What changed on 29 April
The milestone marks the transition from limited hand-built units to series production. Tesla had been building Semis at very low volumes since the December 2022 first deliveries, primarily for testing and select fleet customers. The new dedicated factory, announced in 2023 and built up through 2024 and 2025, was completed and tooled during early 2026. Production will ramp gradually rather than reach full capacity immediately.
Specifications and pricing
Tesla published the final production specifications in February 2026, confirming two trims:
| Trim | Range | GCW | Price |
|---|---|---|---|
| Standard Range | 325 miles (~520 km) | 82,000 lb | ~$260,000 |
| Long Range | 500 miles (~800 km) | 82,000 lb | ~$290,000 |
Both variants use a three-motor rear-axle layout with up to 800 kW peak output and support 1.2 MW Megacharger fast charging. The Standard Range is aimed at regional freight cycles where overnight depot charging is sufficient; the Long Range targets longer hauls with mid-shift Megacharger top-ups.
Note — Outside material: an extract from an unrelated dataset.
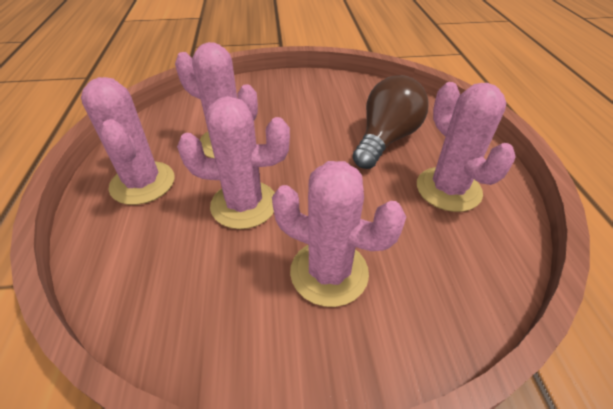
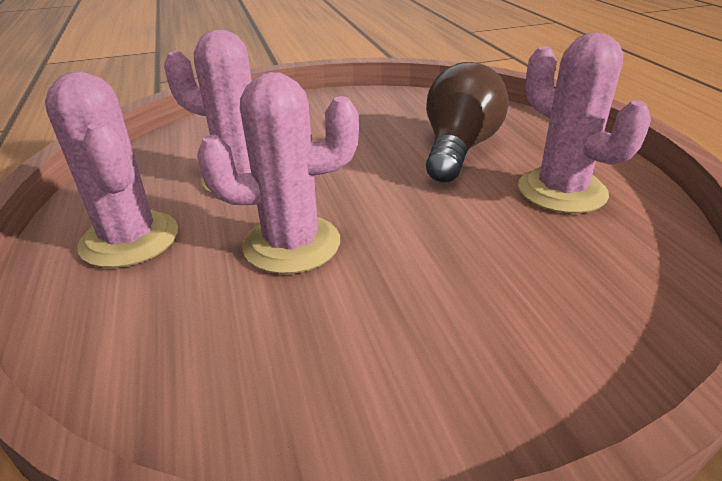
camera: 10 degrees left, 10 degrees down
(329, 272) = (443, 305): pink cactus -> none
Demand and delivery outlook
In California's Clean Truck and Bus Voucher program, the Tesla Semi accounted for 965 of 1,067 applications between January 2025 and February 2026, indicating strong commercial interest in the United States. Tesla has not announced a European market launch and the truck does not currently meet EU type-approval requirements for cab dimensions and direct-vision standards. Any European introduction would require either a re-engineered cab or a regulatory carve-out, neither of which has been signalled by Tesla so far.
The near-term focus will be on US fleet customers including Pepsi, Sysco, Saia, and several food and beverage distributors that already operate pilot units. Tesla has not yet shared a 2026 production target, but has previously said it expects to clear 50,000 units annually once the line is fully ramped.
Why this matters for Europe
For European fleet operators, mass production is the prerequisite for any future imports through the grey market or fleet-conversion route, and it materially de-risks the Megacharger network rollout that Tesla has begun in California. It also gives engineers and component suppliers the data needed to evaluate whether a future EU-compliant Semi variant — likely with a different cab — is viable. For now, European haulage operators looking at battery-electric Class 8 alternatives will continue to compare Volvo FH Electric, Mercedes-Benz eActros 600, MAN eTGX, and Renault Trucks E-Tech T against each other, with the Tesla Semi remaining a US-only product.